Estelita me recibe en el portal: «Tu madre no se siente
bien, y tú te perdiste…» «Estelita —la interrumpí—, me
acosté con Rine». Ella dijo: «Yo me voy».
Volví a mi casa medio aturdida, pues Rine me había
advertido que sangraría. Y no eché ni gota. Cuando se lo
conté, creyó que no era señorita. Una actriz me explicaría
luego que a las mujeres que han hecho mucha educación
física —practiqué bastante deporte desde adolescente— y
mucha danza, no es raro que les ocurra, pues nos vamos
ampliando en elasticidad. Después nuestra relación fue
muy buena. Formados a imagen y semejanza.

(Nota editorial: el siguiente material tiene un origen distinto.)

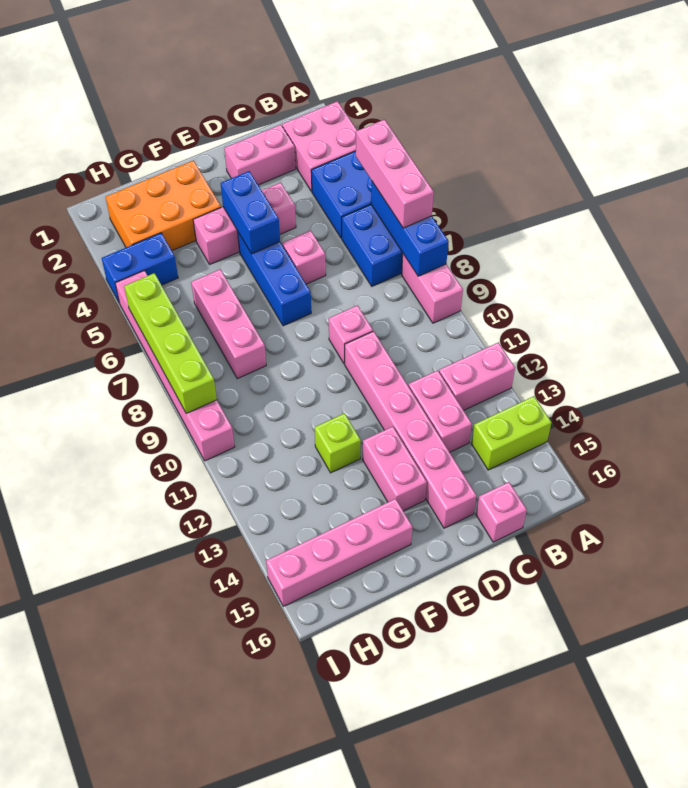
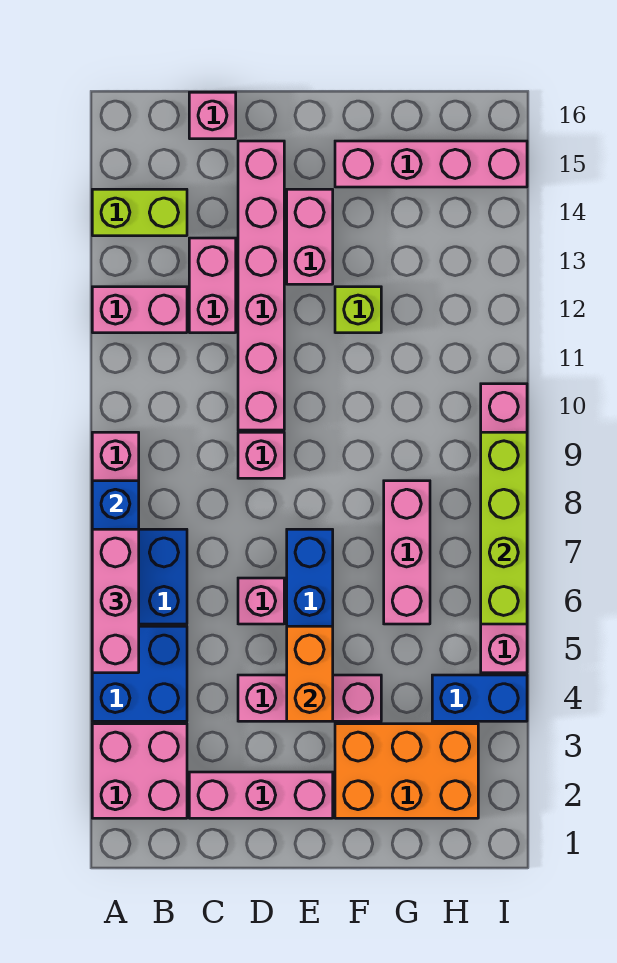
pink brick C2:D2 level 1 -> pink brick C2:E2 level 1
blue brick E4:E5 level 2 -> orange brick E4:E5 level 2

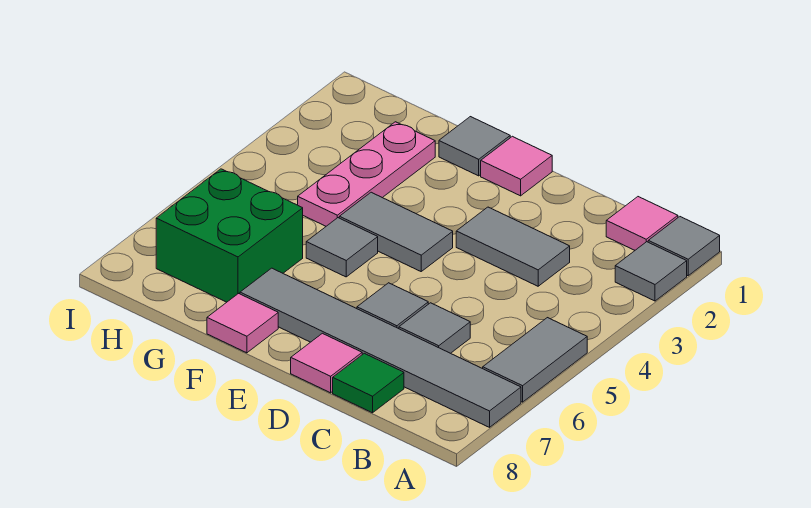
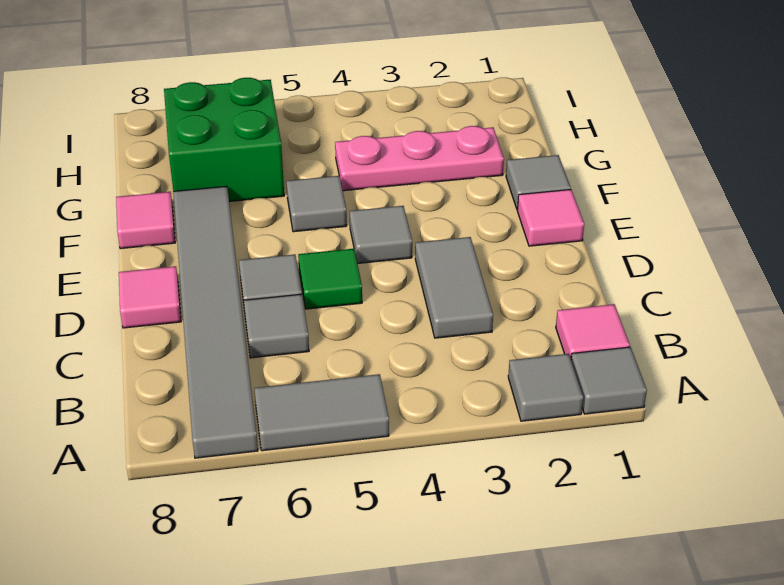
green tile C8 level 1 -> green tile D5 level 1
grey tile E4:F4 level 1 -> grey tile E4 level 1

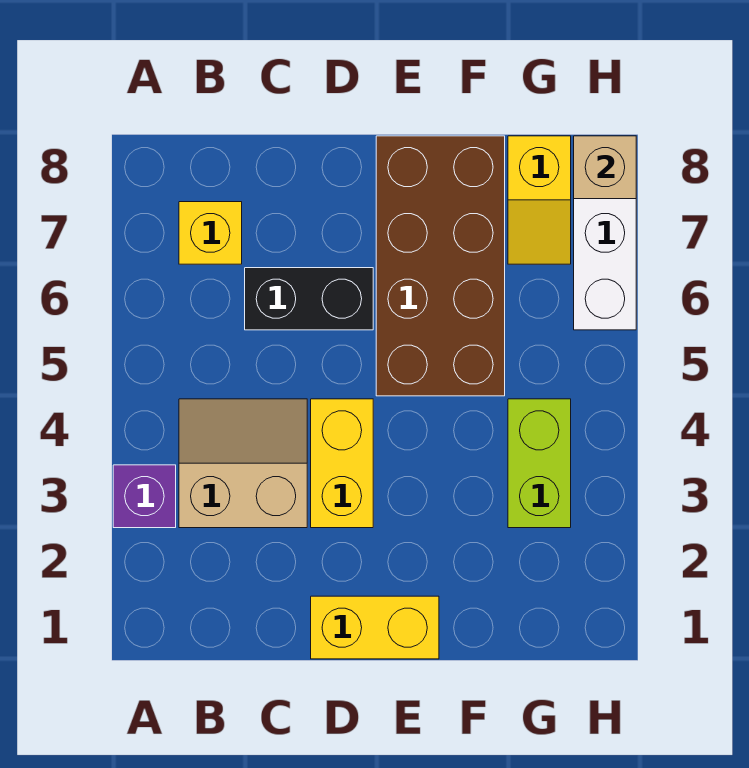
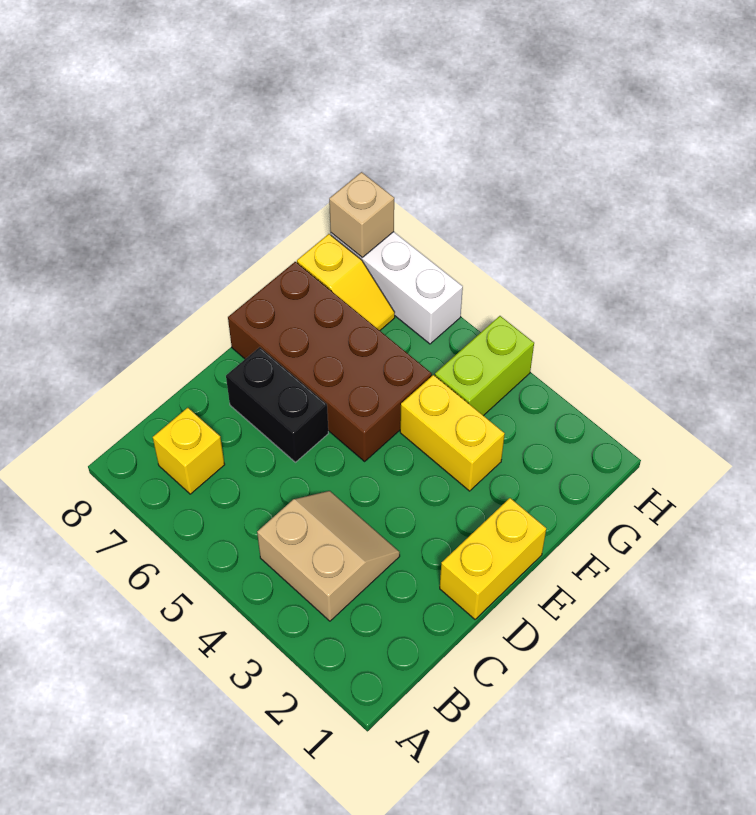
purple brick A3 level 1 -> none
tan slope B3:C4 level 1 top 3 -> tan slope B3:C4 level 1 top B
black brick C6:D6 level 1 -> black brick D6:D7 level 1
yellow brick D3:D4 level 1 -> yellow brick F3:F4 level 1
lime brick G3:G4 level 1 -> lime brick G4:H4 level 1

Llegó un momento en que mi familia permitió nuestro noviazgo. Mamá lo obligó a asistir un domingo por
la noche al culto de la iglesia presbiteriana. Al terminarse, Rine saludó a mi mamá y a mi padrastro, y me dijo:
«Vámonos». Fue la única vez. Antes se lo presenté a mis
amigas, porque como él publicaba en la revista Carteles y
salía en televisión, ellas alardeaban conmigo. Rine alquiló el apartamento 55 de O número 201, entre Humboldt
y 25, para vivir solo. Acabé mudándome con él.